Maybe you’re on the other end of the spectrum, and believe that the coin is just hitting tails more than it should. Wouldn’t this still be the time to sell? Teams will be focused on more than just the current cold streaks when inquiring, so it’s not like they’ve really depreciated in potential return. There are a lof of contracts taking up both dollar figures and roster spots in the long run, and if you can take this opportunity to shed some, even better.
This way, you can afford to resign the younger core, these cold players don’t get a chance to “turn up the heat” and ride the mediocrity train out of McEicheltown city limits. Keep the guys who you feel you might have trouble acquiring comparables of in a few years. Basically, shop anybody over 25 not named Phil Kessel and possibly Cody Franson. Turn the rest of the year into a make-shift training camp while hovering near the bottom. Don’t let this become a 2007/08 situation, where the scouting staff goes from “Stamkos over Doughty at 1, right?” to “Trade some picks to get up to 5” in the span of a few weeks because a bunch of guys didn’t want to leave.
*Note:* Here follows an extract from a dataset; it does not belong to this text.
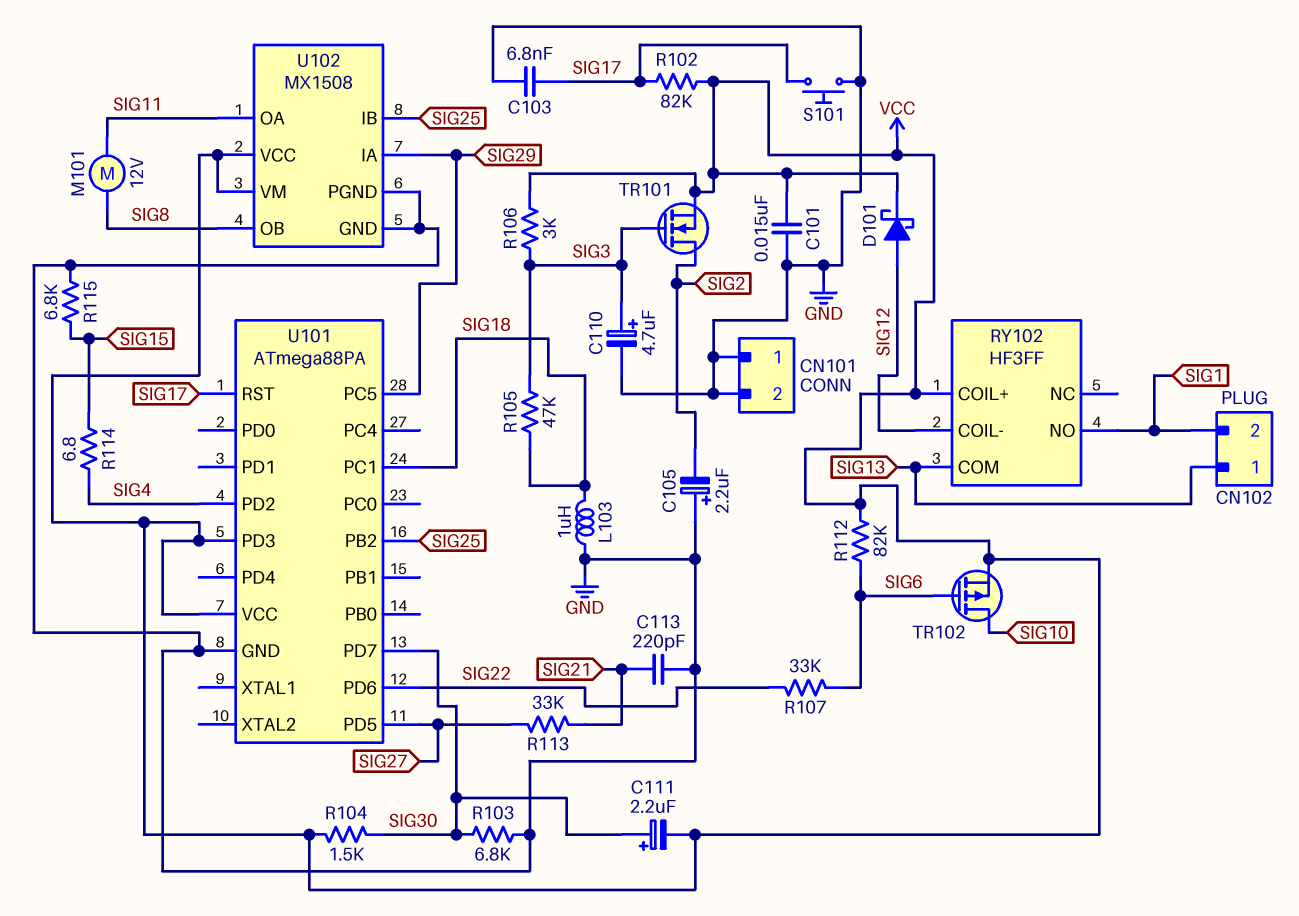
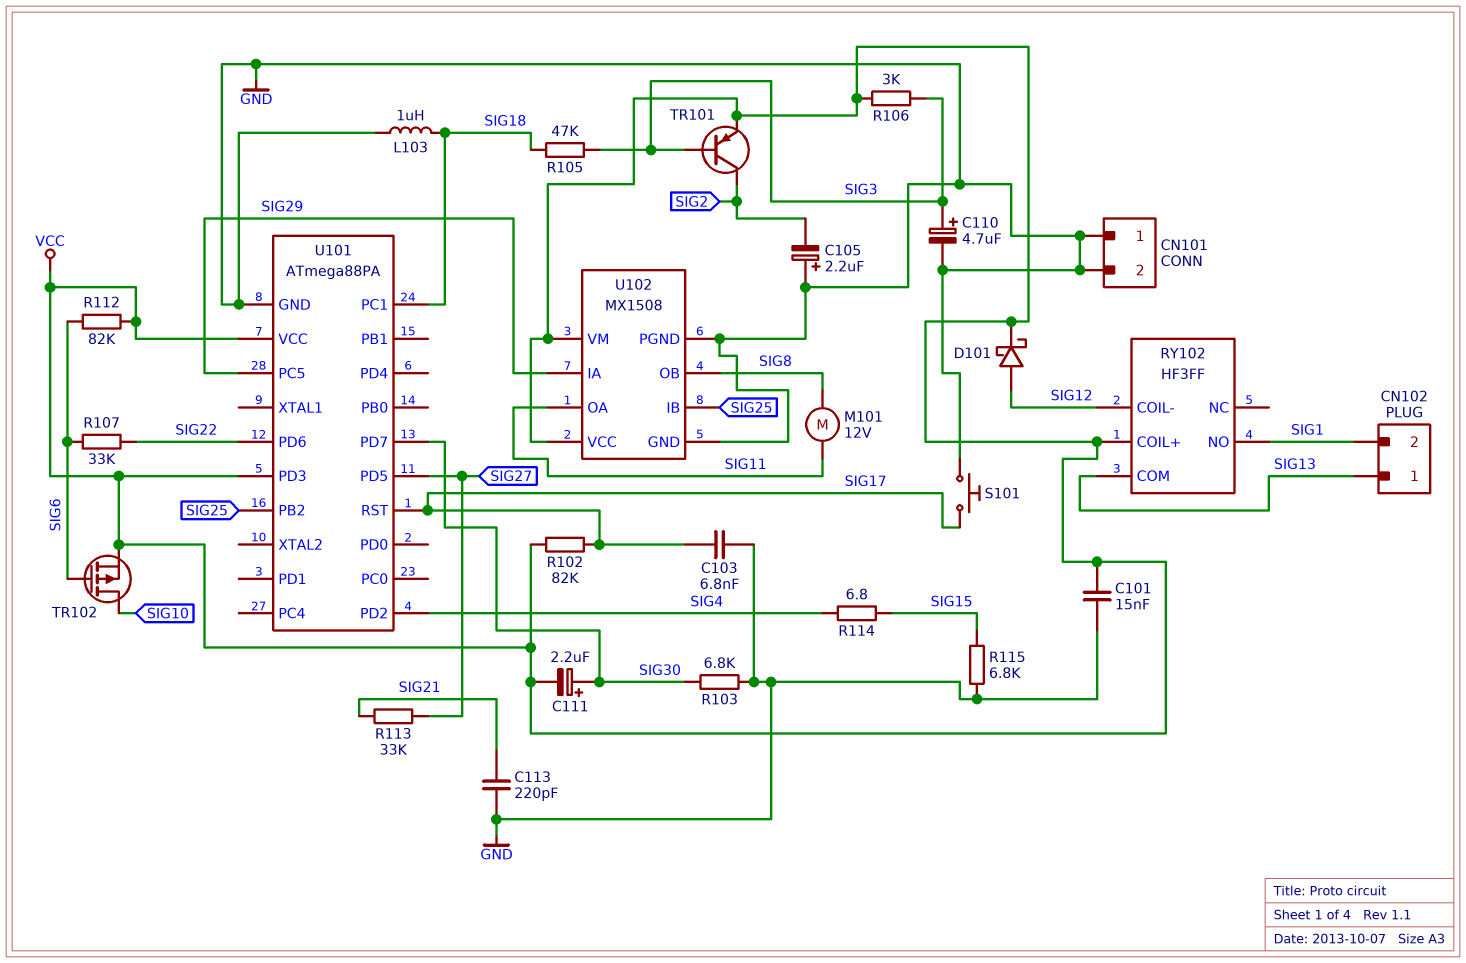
R104: 1.5k (SIG30, VCC) -> none
TR101: NMOS (G SIG3, D SIG2, S VCC) -> PNP (B SIG3, C SIG2, E VCC)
Even if the returns for the middling guys aren’t that good, it’s probably worth it. Grabbing another blue chip talent and restocking the cupboards in the lower tier couldn’t hurt. Being far away from the cap ceiling and roster limit would be nice too. Even if this isn’t a Pittsburgh-model flatline rebuild, the team could use a gasp for air if they’re going to try to keep swimming across this ocean.

Swerve

This post is evolving with each paragraph. I came into it wanting to talk about the significance of the losing streak, and ended up downplaying its scope, replaying its severity, defending a coach, and requesting a firesale in the span of moments.
I think that’s a good encapsulation of what’s going down, though. Even though this losing streak has bits and pieces of every other collapse this team has had in recent years, it’s still got a unique flair of its own. Just like the others, the individual games have often defied logic. In some of them, we all know what was coming specifically because we’re used to the story reading like a dollar store comic book. 
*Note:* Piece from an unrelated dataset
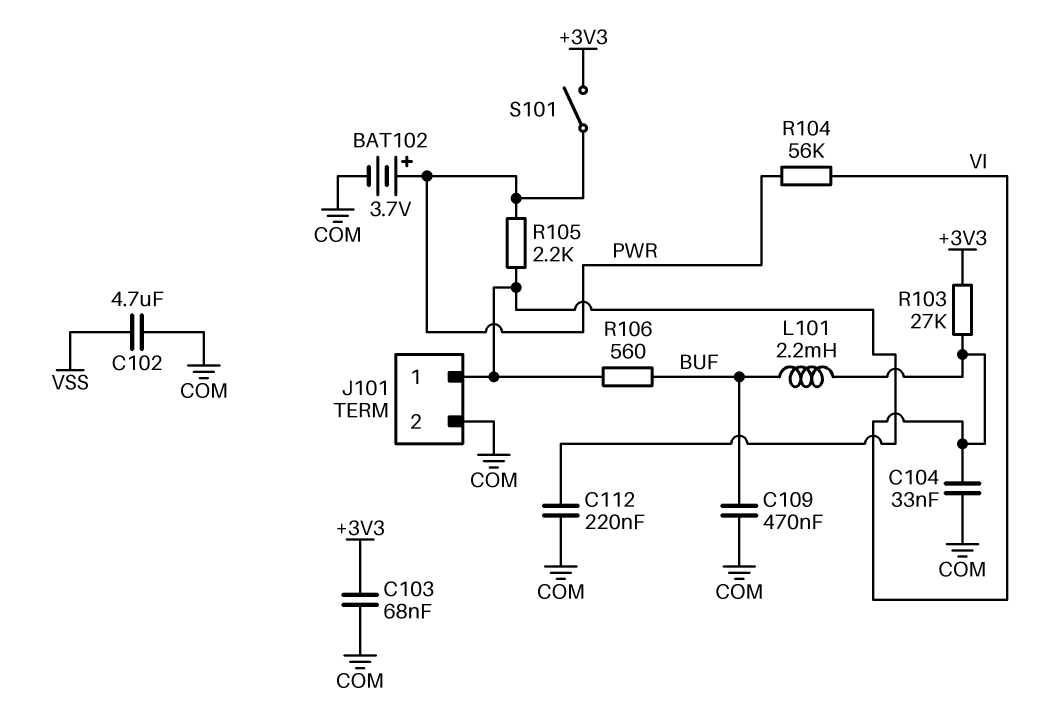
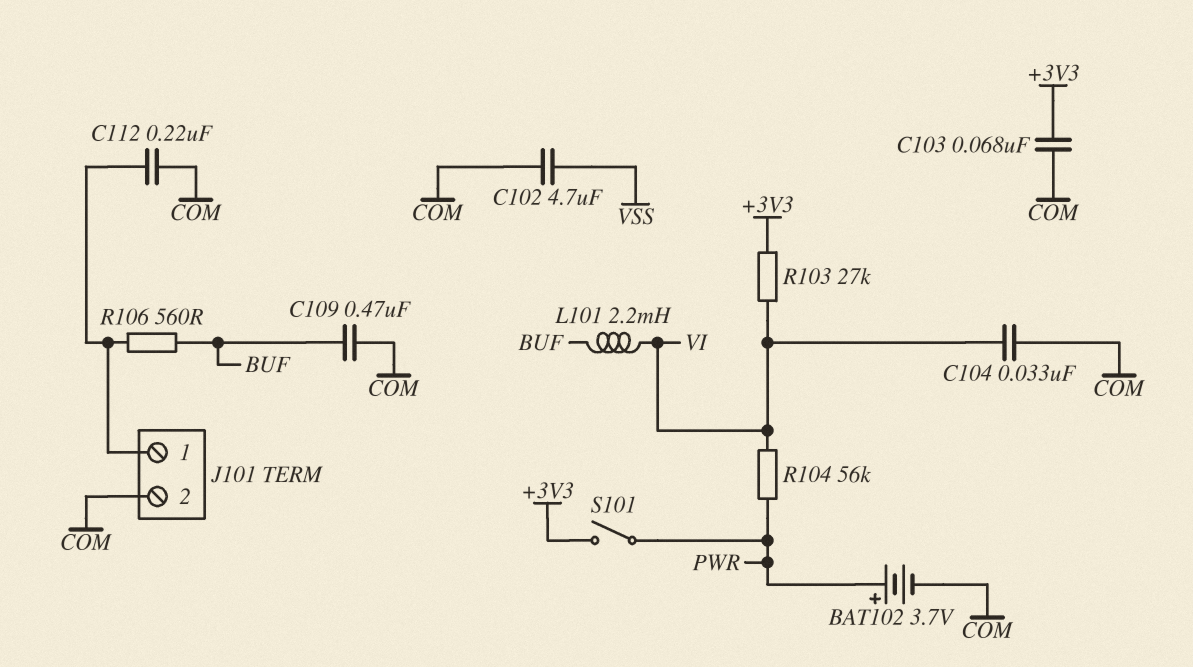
R105: 2.2k (J101/1, PWR) -> none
In just a few weeks, we’ve seen a hockey team fly across the five stages of grief. The blowing off of the streak’s beginnings as growing pains. The anger as it kept going. I guess the bargaining stage is a little bit different, as this one involves bargaining for better players. Eventually, you accept once again that multiple players here can’t be turned into a useful asset and get as depressed as the players as nothing they seem to try solves the problem.
Which brings us to acceptance. The team is obviously not going to join the fanbase on this one; it’s their job to score more goals (remember those?) than the other team. But as Tank Nation dusts off the digital military vehicles, it might be time for the guys upstairs to accept that this is how the year is best played out. Obviously, with a win or two mixed in for everybody’s self esteem, but if this team is going to have a hard-to-explain stretch of catastrophe drop them into the gutter, maybe it’s time to worry about later instead of spending the present looking for shovels.
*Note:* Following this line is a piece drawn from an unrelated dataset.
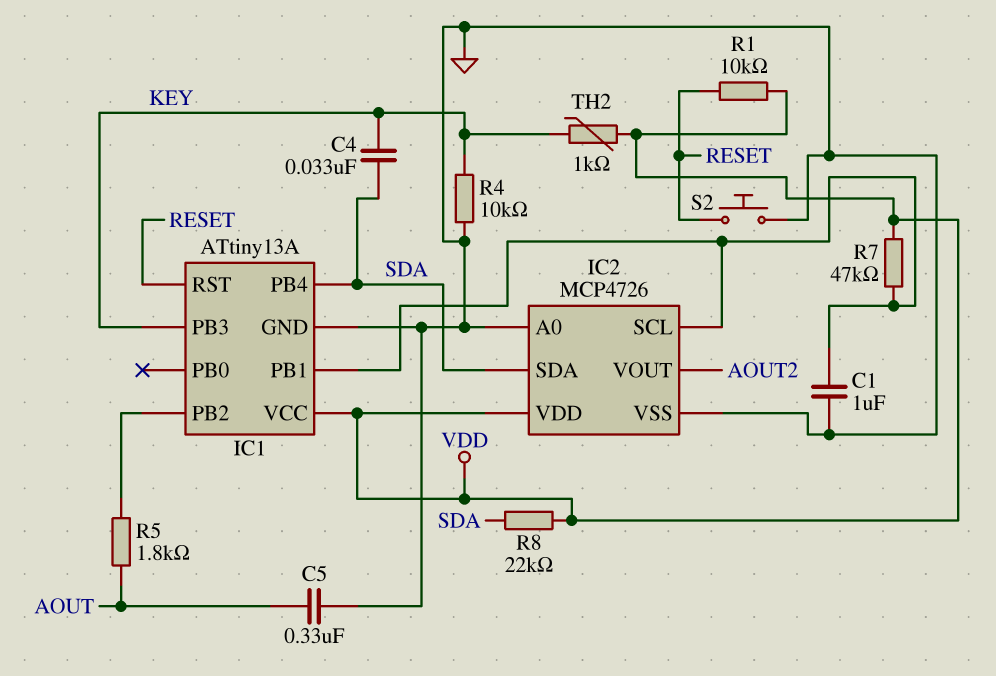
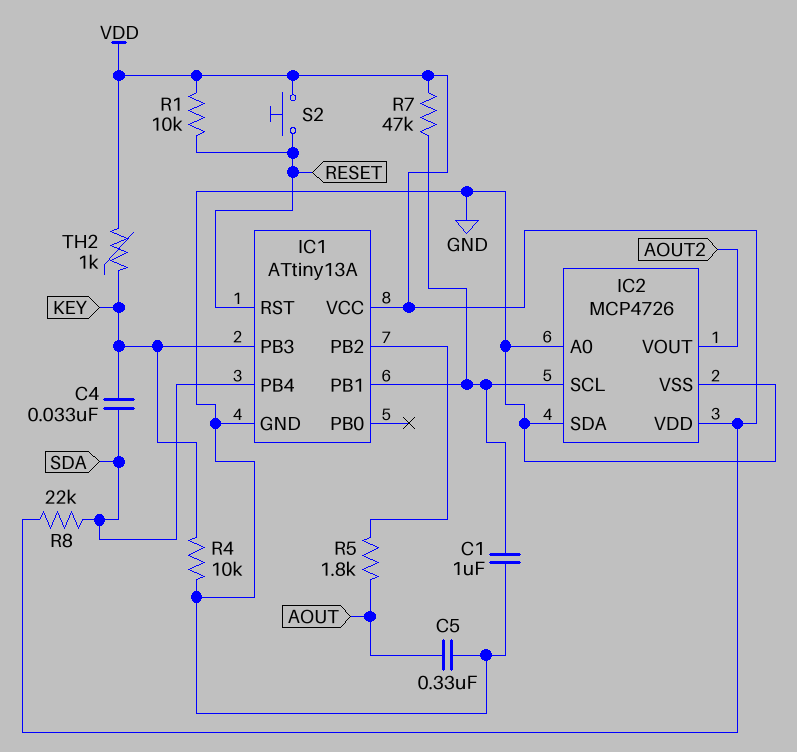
IC2 pin SDA: SDA -> GND
S2: button (GND, RESET) -> button (RESET, VDD)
It’s probably the best bet for the long run, in any event. Because this is more than just eleven games. It’s eleven years. It’s a team that’s about to enter its eleventh decade, having the worst long and short term stretch of its life. It’s a team that hasn’t been competitive since I was, well, about eleven years old. It’s… eleven minutes later than I planned to go to bed.
I should go sleep. The Leafs can’t lose in my dreams. Probably.